妊孕性の維持にはミトコンドリアの分配、その結果としてのミトコンドリアの正常な分布が重要であると考えられる。MII 卵細胞内のミトコンドリアの分布と ATP 産生部位に着目し、ミトコンドリアの活性化状況を評価する方策を構築する。また、発生能が低下しているとされる加齢卵や、凍結融解 MII 卵、体外成熟培養卵などの細胞質内のミトコンドリア活性状況の比較検討を行い、細胞質機能異常と発生能との関わりを明らかにする。

研究実績の概要

MII 卵細胞内のミトコンドリアの分布と ATP 産生部位の発生能との関わりを明らかにする目的で、まず、卵細胞内の ATP 産生部位を蛍光観察する方法の構築に着手した。
卵細胞内のミトコンドリアの活性を、細胞内あるいはミトコンドリア内の ATP の局在を観察することで解析する系を確立するために、ATP にリガンドとして結合する蛍光タンパク (MaLion R と MaLion G) をコードした mRNA を合成した。具体的には、ミトコンドリア移行シグナルを N 末端につけた MaLion G をコードする mRNA を合成するための、in vitro transcription vector の作成から開始した。また、MaLion R をコードする mRNA 合成用の vector の作成も行なった。この vector の作成に時間を要したが、目的とする mRNA が合成できた。8 ~ 10 週齢の B6D2F1 メスマウスを過排卵処理して MII 卵を採取し、卵細胞内に上記 mRNA をマイクロピペットを用いて顕微注入してタンパクを発現させ、共焦点レーザー顕微鏡で観察した。注入する mRNA の濃度が低いと観察に適さず、高すぎると、顕微注入により卵細胞の生存率が下がること、注入した mRNA からタンパクが作られ、観察に適するまでに要する時間は最低でも2、3時間は必要であることなどが明らかとなった。
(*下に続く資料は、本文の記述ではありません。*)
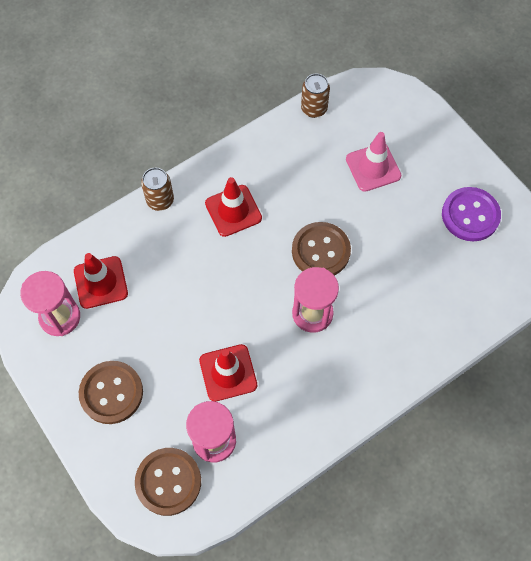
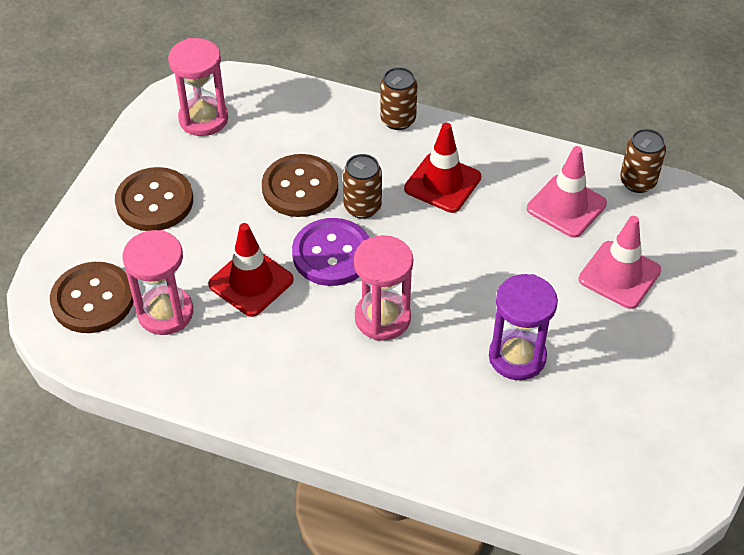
camera: 55 degrees right, 15 degrees down
(101, 282) = (266, 127): red traffic cone -> none
(217, 268) = (362, 207): none -> brown can
(303, 158) = (566, 206): none -> pink traffic cone
(320, 251) = (466, 284): brown button -> brown button (300, 188)
(391, 260) = (517, 357): none -> purple hourglass
(470, 215) = (653, 405): purple button -> purple button (332, 254)

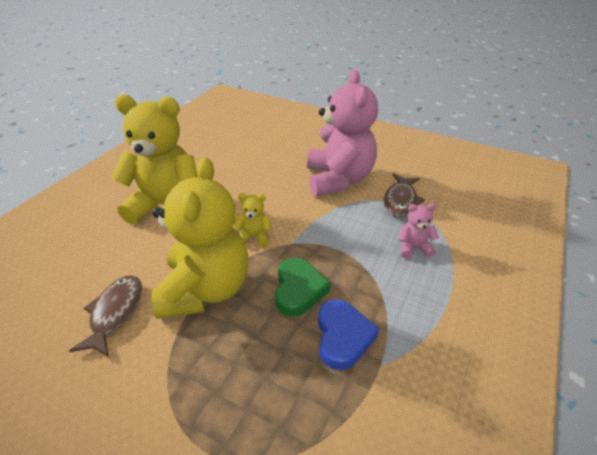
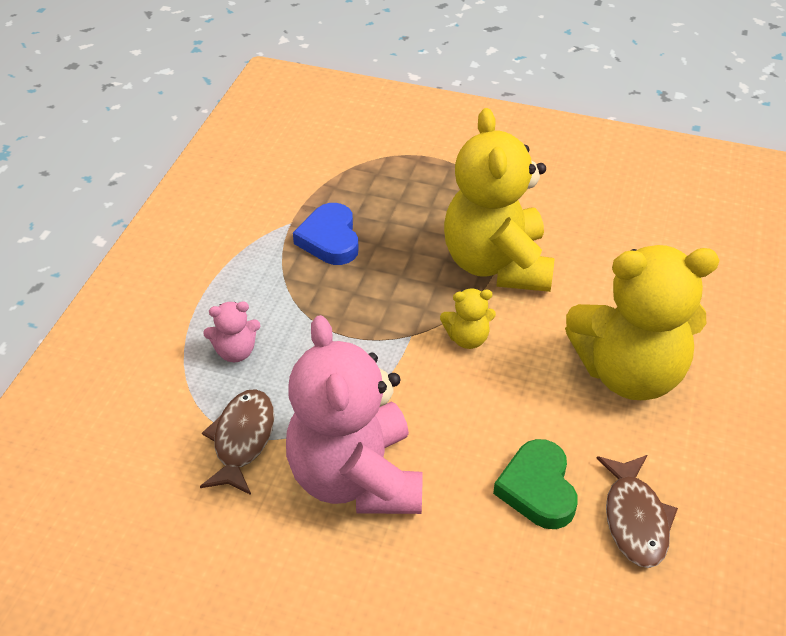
camera: 170 degrees right, 5 degrees up
(115, 313) = (580, 230): brown fish -> brown fish (635, 519)
(298, 289) = (386, 278): green heart -> green heart (538, 489)

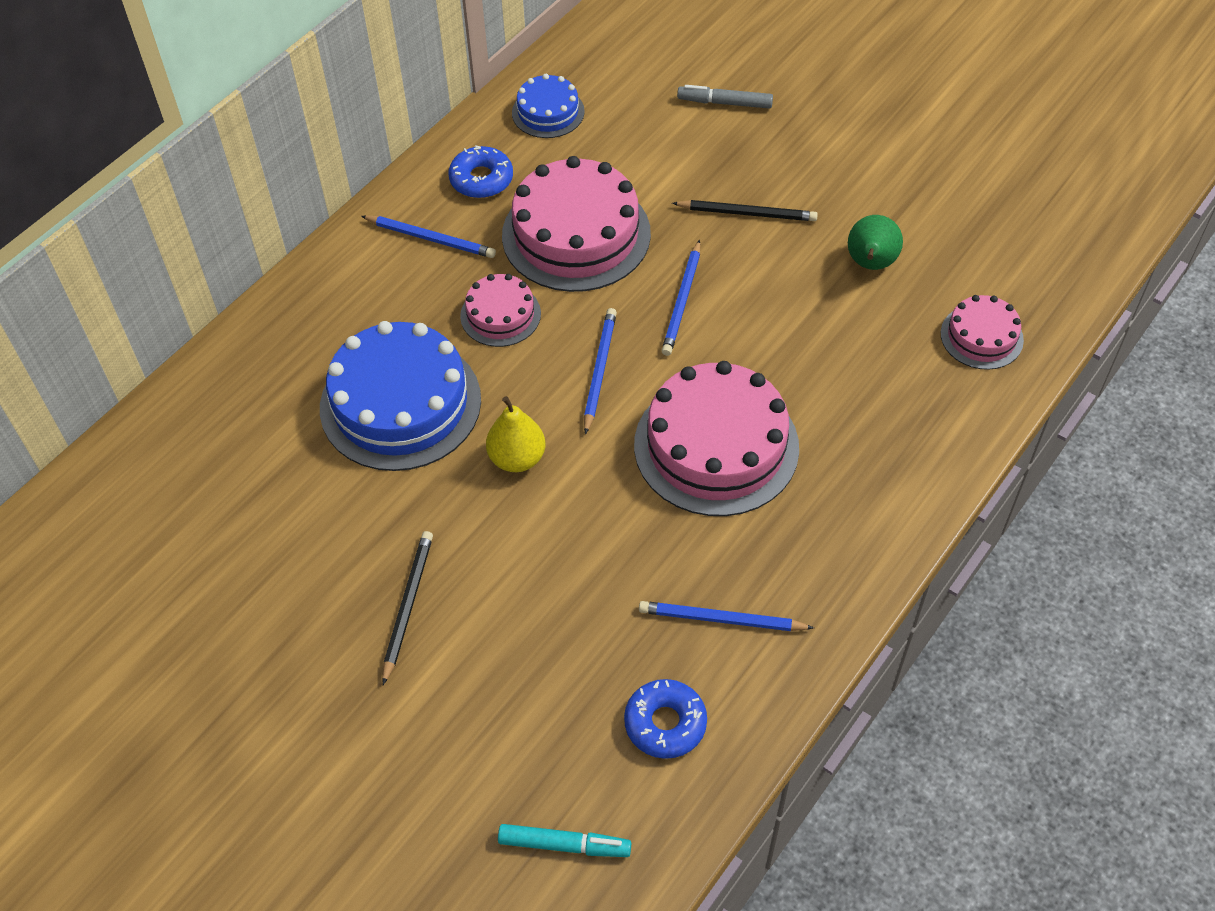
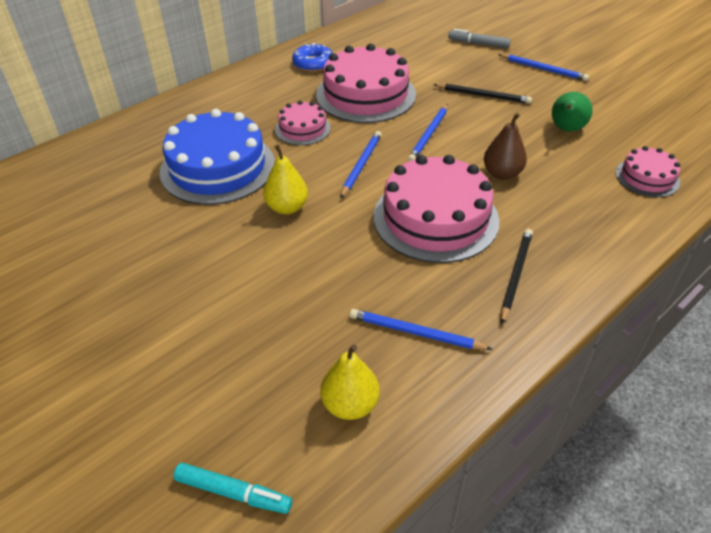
camera: 10 degrees right, 10 degrees down
(407, 605) = (173, 288): black pencil -> black pencil (515, 275)
(431, 238) = (271, 87): blue pencil -> blue pencil (543, 69)
(548, 112) = (365, 38): blue cake -> none
(665, 723) = (350, 404): blue donut -> yellow pear
(792, 358) = (502, 174): none -> brown pear

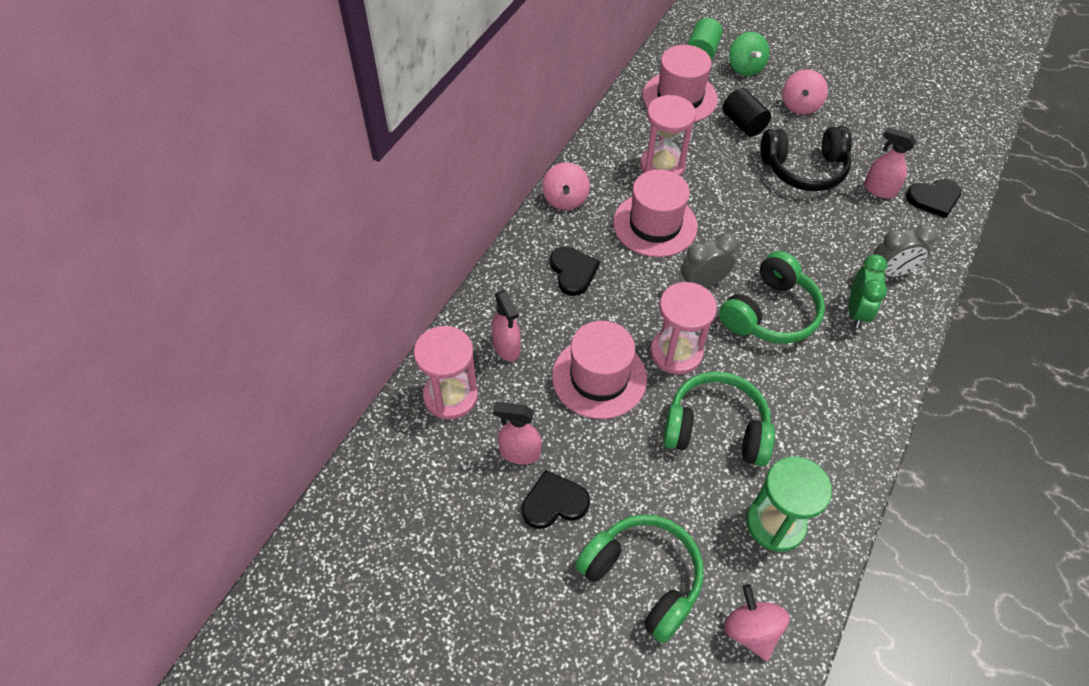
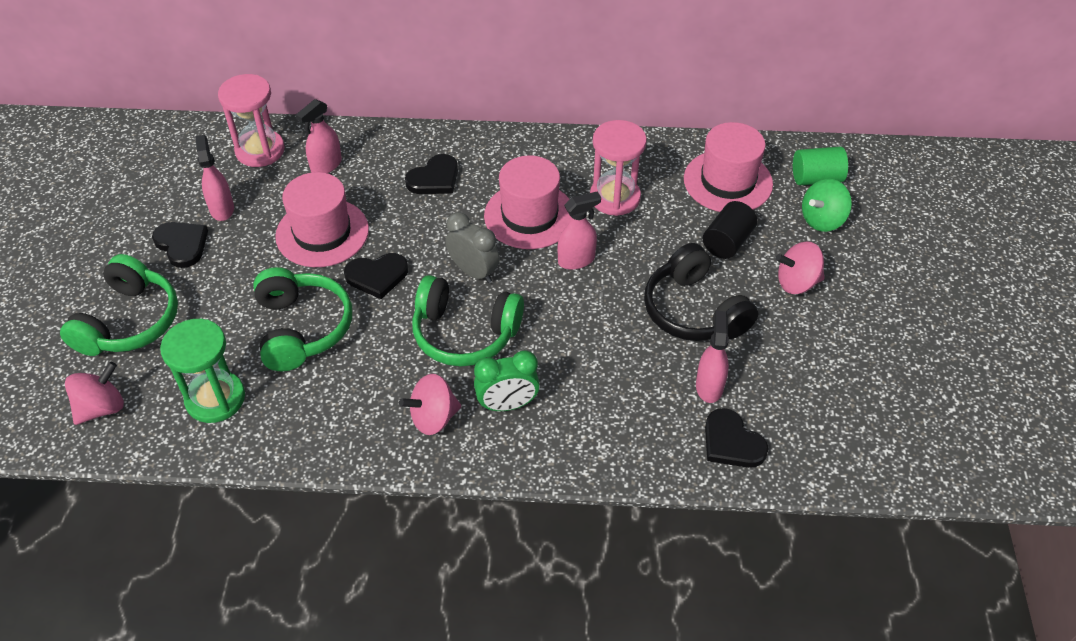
camera: 65 degrees right, 5 degrees down
(565, 199) = (521, 145): pink spinning top -> pink spinning top (433, 418)
(676, 352) = (377, 276): pink hourglass -> black heart
(720, 214) = (576, 260): none -> pink spray bottle
(891, 273) = (583, 424): grey clock -> none

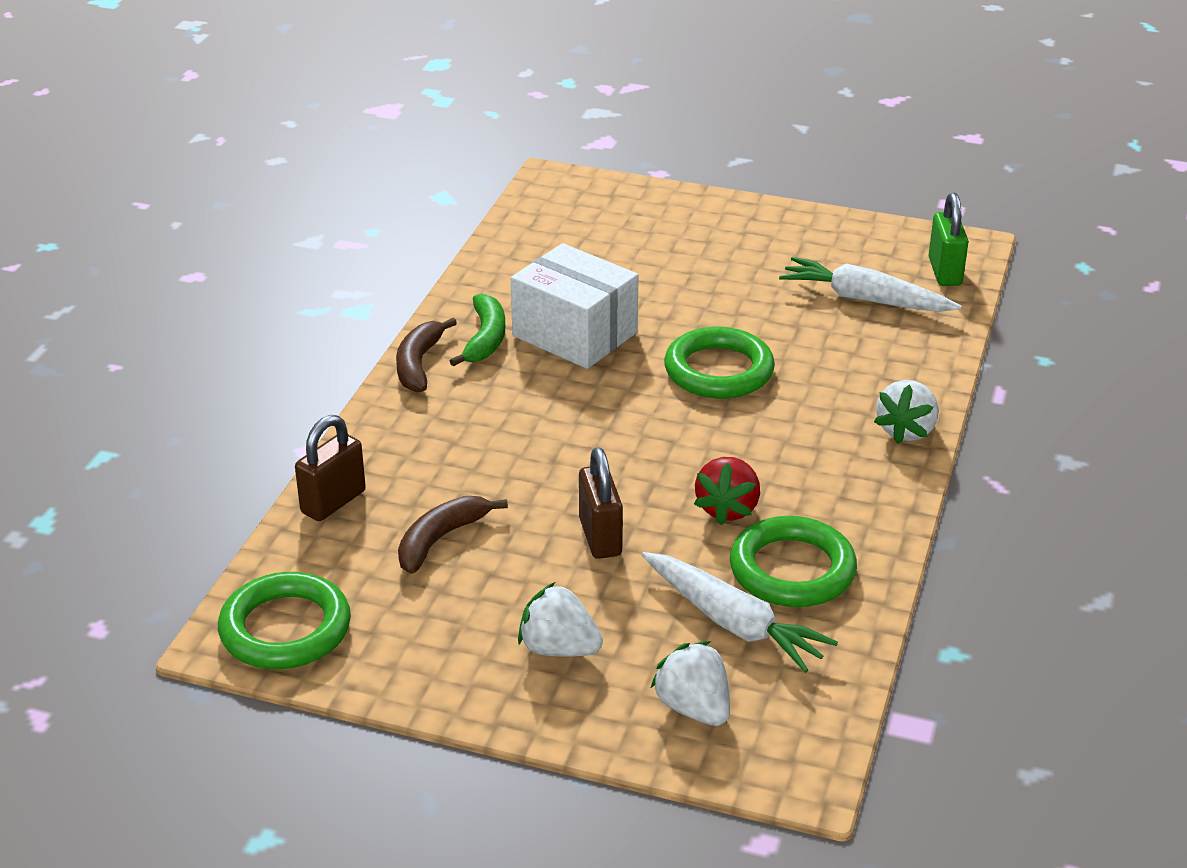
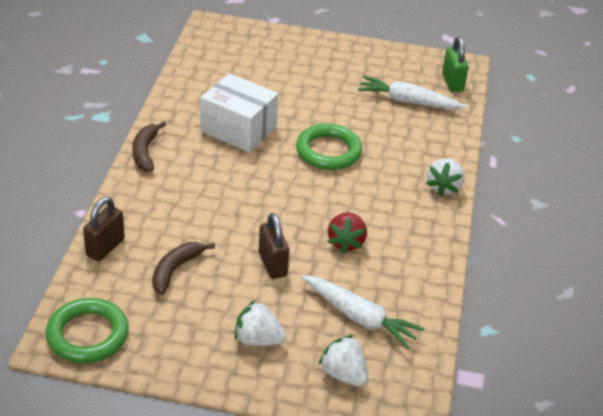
camera: 10 degrees left, 5 degrees up
(485, 338) = (184, 133): green banana -> none
(792, 570) = (389, 281): green ring -> none

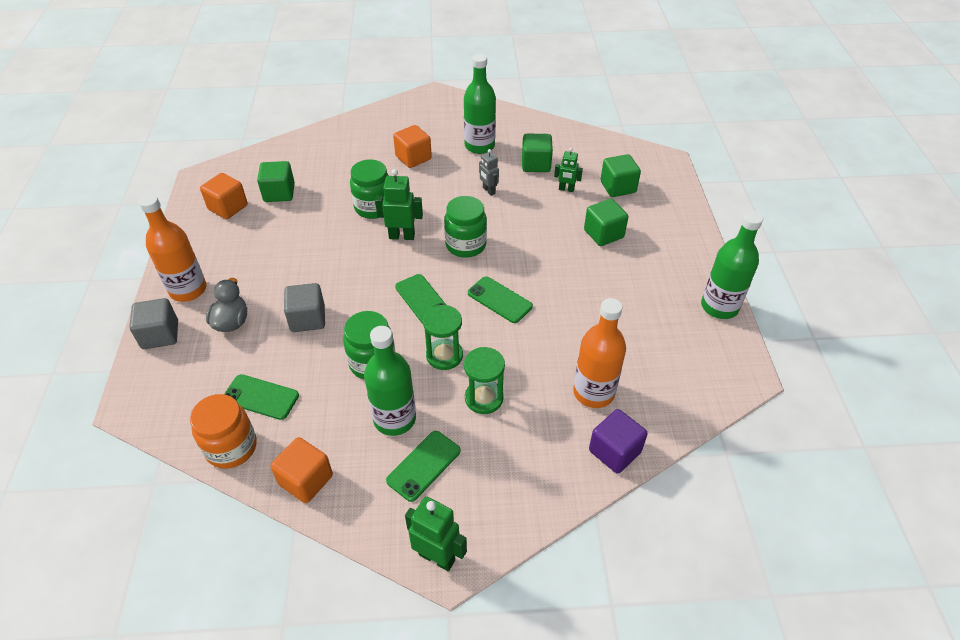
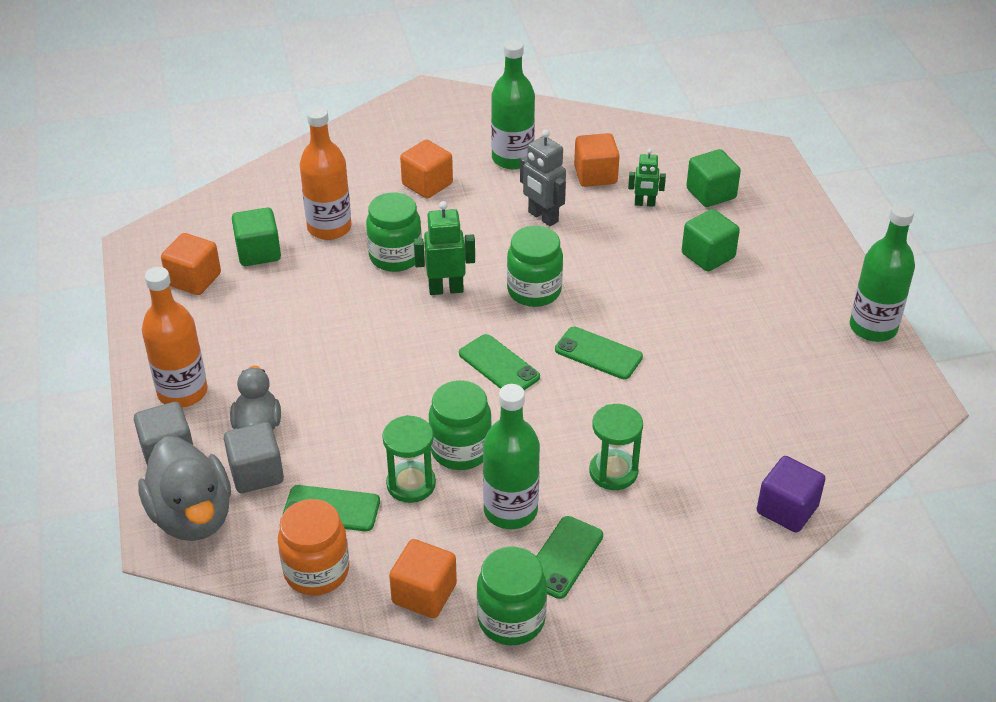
camera: 10 degrees left, 5 degrees down
(158, 388) = (192, 516): none -> grey duck
(308, 319) = (357, 408): grey cube -> grey cube (256, 473)
(366, 514) = (511, 620): none -> green jar
(437, 557) = (610, 652): green robot -> none
(444, 355) = (549, 429): green hourglass -> green hourglass (411, 484)
(488, 191) = (542, 217): grey robot -> grey robot, size x1.56
(536, 164) = (595, 175): green cube -> orange cube
(593, 392) = (745, 447): orange bottle -> orange bottle (329, 228)

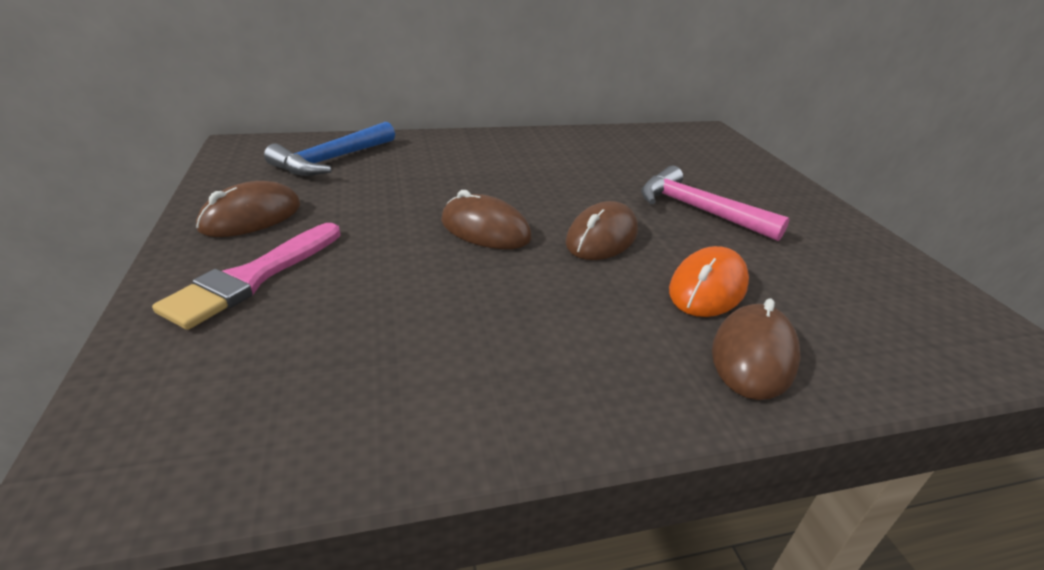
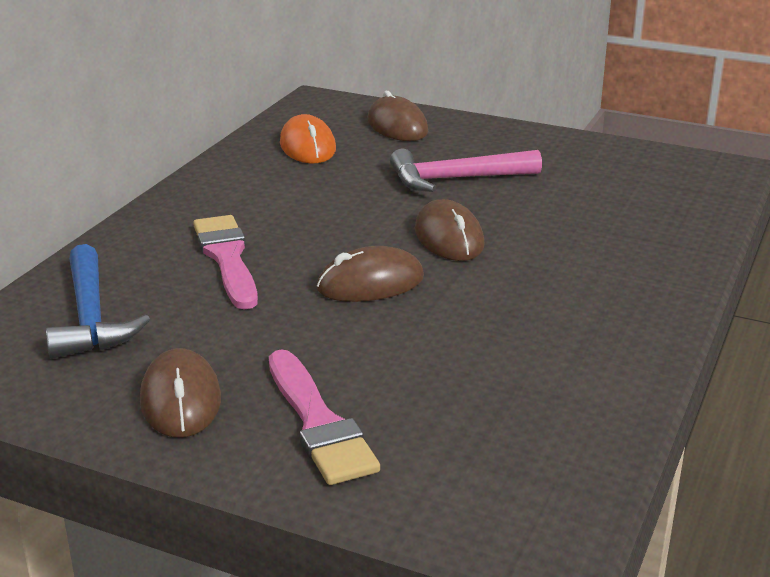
camera: 50 degrees left, 5 degrees down
(453, 172) = (227, 258): none -> pink brush
(707, 288) = (565, 229): orange mouse -> orange mouse (307, 146)
(753, 356) = (652, 251): brown mouse -> brown mouse (397, 126)

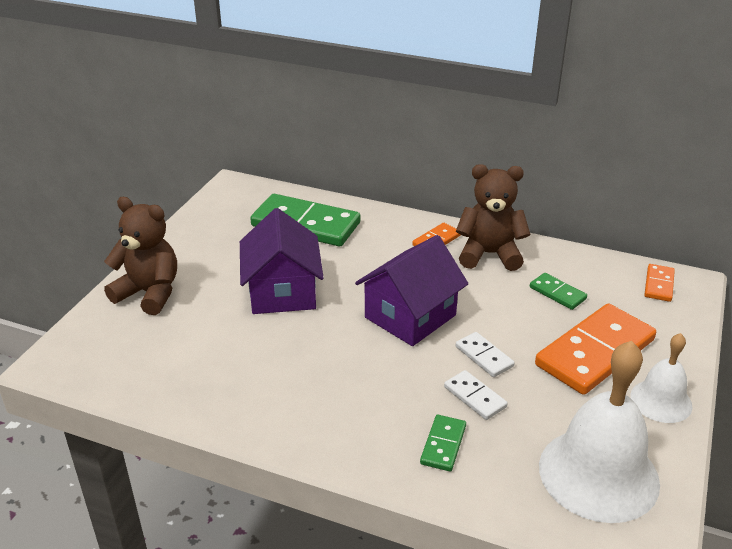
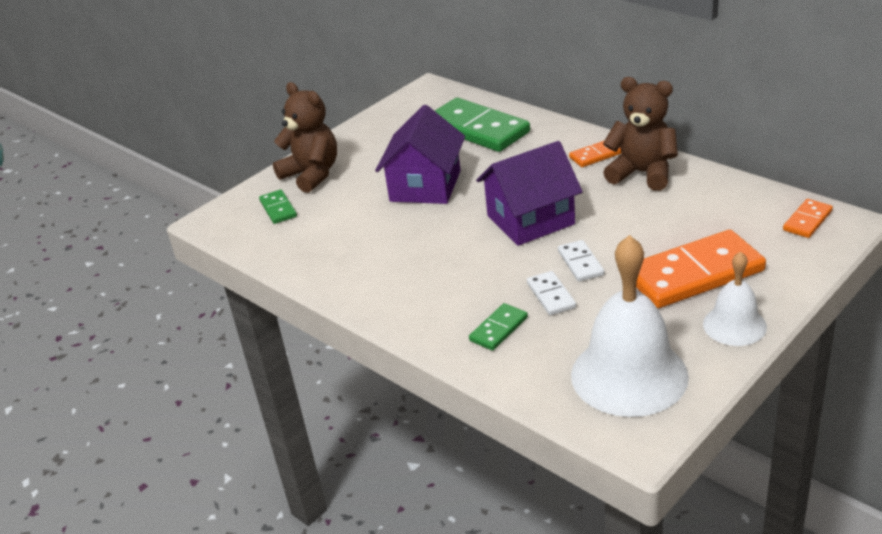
camera: 25 degrees right, 0 degrees up
(557, 293) = (690, 216): green domino -> green domino (278, 209)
ミトコンドリ移行シグナルをつけた mRNA (Malion G) を注入した卵子では、ミトコンドリアに一致して蛍光が、MaLion R をコードする mRNA を注入した卵子では細胞質に均一に蛍光が確認できたため、目的通りの観察が可能と判断した。

現在までの達成度 (区分)

3: やや遅れている

理由

細胞内の ATP 局在とミトコンドリア内の ATP 局在を分けて観察をするためにそれぞれ別の mRNA を合成する必要があり、その in vitro transcription vector の作成に時間を要した。２種類作成したが、別の蛍光色素を使ったものも必要となるため、現在その vector の作成を試みている。先行して作成した vector で合成した mRNA を用いた実験系は確立できたため、前述した検討は開始している。

今後の研究の推進方策

卵細胞内の ATP 産生部位を蛍光観察する方法は確立できたため、卵子の活性化に伴い卵細胞質内での ATP 産生部位やミトコンドリア内での ATP 産生がどのように変化するかを検討する。また、われわれのこれまでの検討で、採卵から 24 時間経過した in vitro aged 卵は ２ 細胞以上には発生しないことがわかっており、将来の臨床応用を見据えて加齢卵のモデルとして、この in vitro aged 卵における細胞内、ミトコンドリア内の ATP 産生を観察する。高齢マウスから得た MII 卵における ATP 産生の変化も観察することを検討している。